Saraghrar 7349m is the 4th highest independent massif in the Hindu Kush mountain range after Terich Mir 7708m, Noshaq 7492m and Istor o Nal 7403m. The entire Saraghrar massif is a huge, irregular stretched plateau at elevation around 7000m (22966ft), lying above vertical granite and ice faces, which protect it all around. Its distinct summits are poorly identified, and information gathered from various expeditions that have visited the area is often misleading. The main summits are:
Saraghrar Main 7349m, Saraghrar Central 7330m, Saraghrar NW summit 7300m, Saraghrar SW summit 7148m, Saraghrar South summit 7307m and Saraghrar SE summit 7208m.
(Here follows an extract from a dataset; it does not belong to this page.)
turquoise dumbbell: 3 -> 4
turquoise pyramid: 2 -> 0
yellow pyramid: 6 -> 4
In 1958 a British Expedition led by Ted Norrish made a first try on the Main Summit 7349m. This expedition was stopped by the death of a member, P.S Nelson. The year after, on August 24th 1959, the North and the Main Summit were climbed for the 1st time by an Italian expedition led by Fosco Maraini, including Franco Alletto, Giancarlo Castelli, Paolo Consiglio and Professor Carlo Alberto Pinelli. Their route ascended via the Niroghi Glacier on the North East of the massif.
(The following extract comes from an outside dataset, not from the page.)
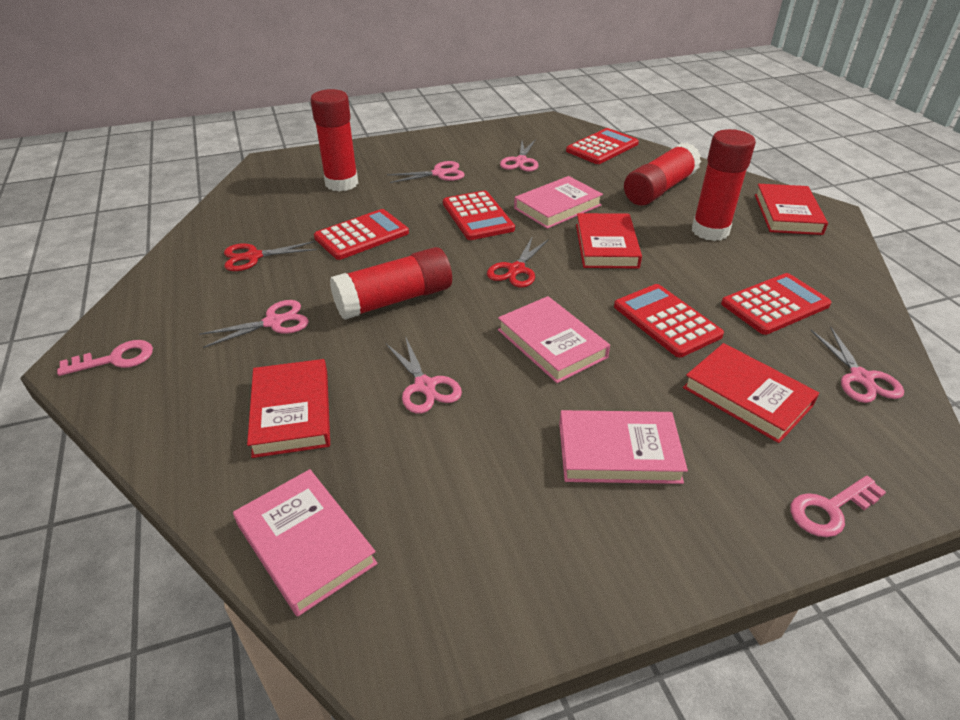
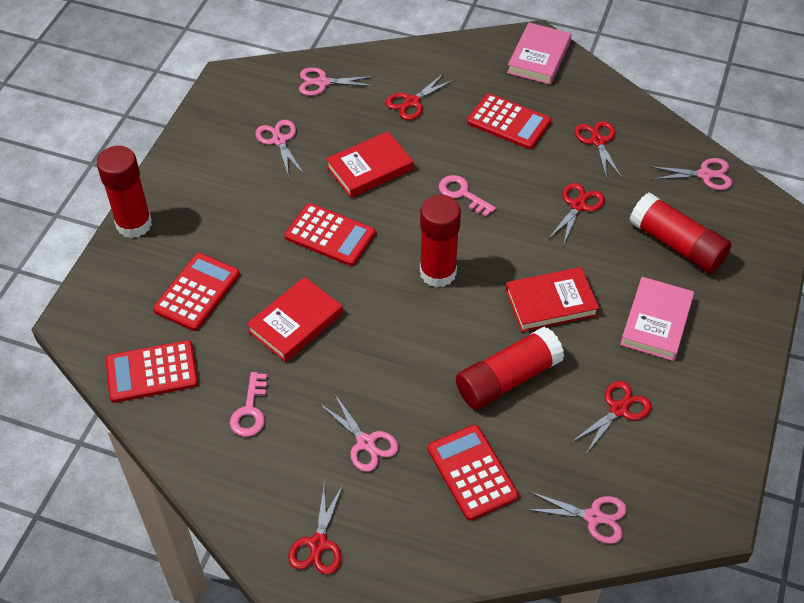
pink book: 4 -> 2
red book: 4 -> 3
red scissors: 2 -> 5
On August 24th 1967, Satoh Yukitoshi and Hara Hirosada, member of a Japanese expedition led by Kenichiro (Mountaineering Club of Hitotsubashi University) reached the South Summit for the first time by the Rosh-Gol Glacier.
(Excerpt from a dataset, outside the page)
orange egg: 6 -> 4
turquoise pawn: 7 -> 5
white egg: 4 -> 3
In 1971, Nagano, member of a Japanese expedition (Shizuoka Climbing Club) led by Akiyama Reiski, summitted the South West peak for the first time on July 29th. Three Catalan expedition expeditions in 1975, 1977 and 1982 tried the NW summit via a rocky route. On August 9th, 1982, Juan Lopez (expedition leader), Enrique Lucas Liop Nil Bohigas Martorell reached the NW II summit (7200m)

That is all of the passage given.